He didn't have the rushing attack, the defense or the protection Favre did. His new team held up a lot better than expected, but it still didn't measure up to the Jets. Still, after being booed by the home fans after a string of poorly thrown, first-half passes, Pennington took Miami from its 39 to the Jets' 18 in a span of 1:33 in a final gasp at victory. He ran a hurry-up offense with the efficiency and poise of someone who hadn't been as inconsistent as he'd been all game.

He just didn't have enough, and the rebuilding Dolphins, under Bill Parcells and new coach Tony Sparano, reclaimed familiar footing in the loss column. It's where the Dolphins have spent 16 of their last 17 games.

As for Favre, he still looked a little uneasy playing in a system for a team in a city a long way from Green Bay. Calling plays in the dirt Sunday was something Favre actually did because he doesn't have a grasp of the Jets' playbook, having only arrived at the start of the preseason.

"I'd be lying if I stood here and told you that I feel real confident in the passing offense right now," Favre said. "It's from my end and what I need to learn."

Favre's trademark ability to improvise is not only what has made him into one of the best quarterbacks ever, it's also a means of survival in games and situations like he was in against the Dolphins.

His touchdown pass to Stuckey came on fourth-and-13 from Miami's 22. In field-goal range. Except New York didn't have a kicker because Mike Nugent had hurt his thigh on a kickoff. So Favre took the shotgun snap, evaded a sack and chucked the ball at no one in particular as he got drilled. Touchdown.

Favre's two-point conversion pass to Leon Washington fell incomplete, giving the Jets a six-point advantage. Favre said going for two was better than him trying to kick. Improvisation only goes so far.

Pennington amassed 251 passing yards to Favre's 194. Both threw two touchdowns. The difference: Pennington attempted 43 passes (26 completions), more than double Favre's 22 (15 completions).
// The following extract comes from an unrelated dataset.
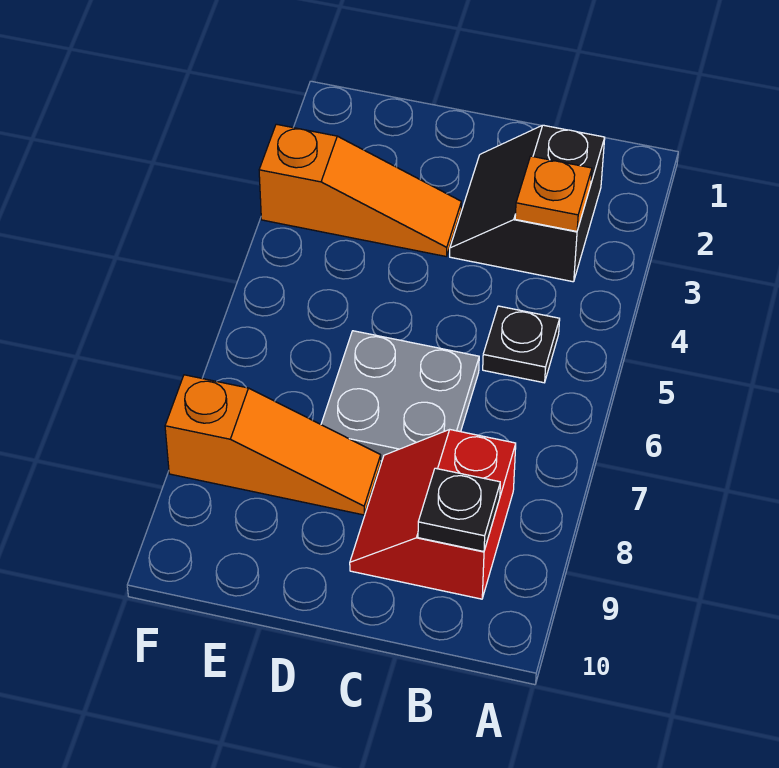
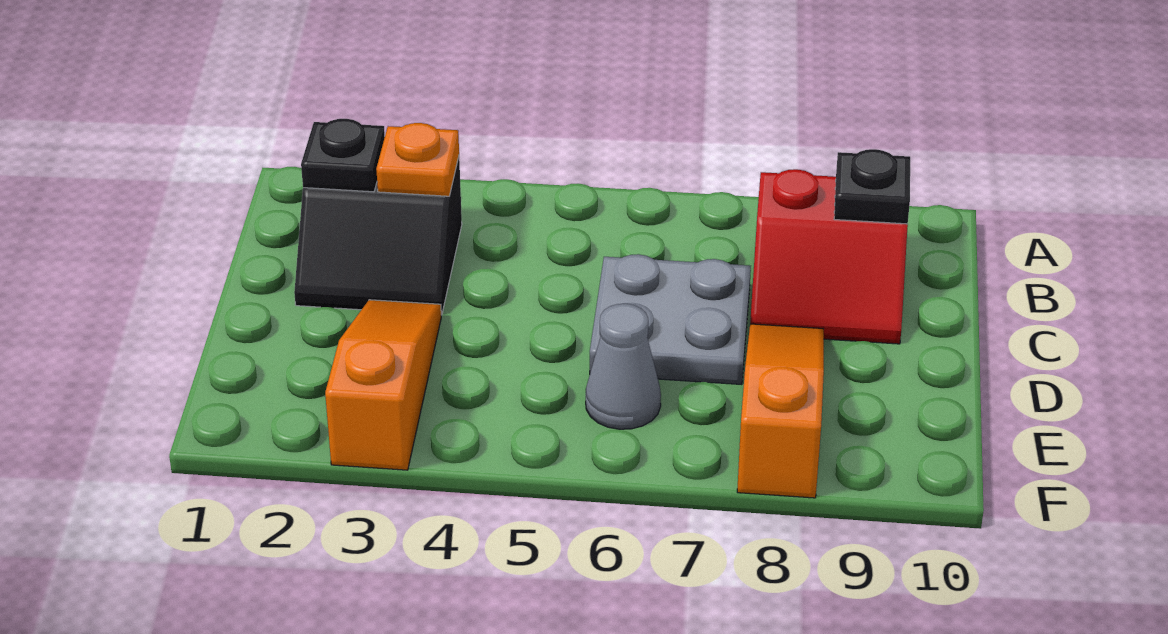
black plate B5 level 1 -> black plate B2 level 2
none -> grey cone E6 level 1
Favre was greatly helped by a running game that totaled 112 yards, 101 from Thomas Jones, whose 6-yard touchdown run in the third was the deciding score.

Miami, with Ricky Williams and Ronnie Brown sharing the load, only managed 49 yards on the ground.

The Jets attributed their success to their re-stocked offensive line and the ability to capitalize on tendencies discovered in game tape. Players admitted that Favre's presence also had Miami's defense constantly on guard, allowing New York to diversify their play-calling and execute a balanced formula they feel will only get better in the next few weeks.

"Obviously, with Brett Favre's history of success, defenses have to respect what he can do," Jones said. "Early in the game he has the nice (touchdown) throw to Jericho Cotchery and you have to respect that. It definitely helps the offense when you have a quarterback who can throw the ball anywhere on the field and make plays. The running game is going to benefit from the defense having to respect him, drop corners back, drop safeties back. That leaves less guys for me to make miss and less guys for the line to block."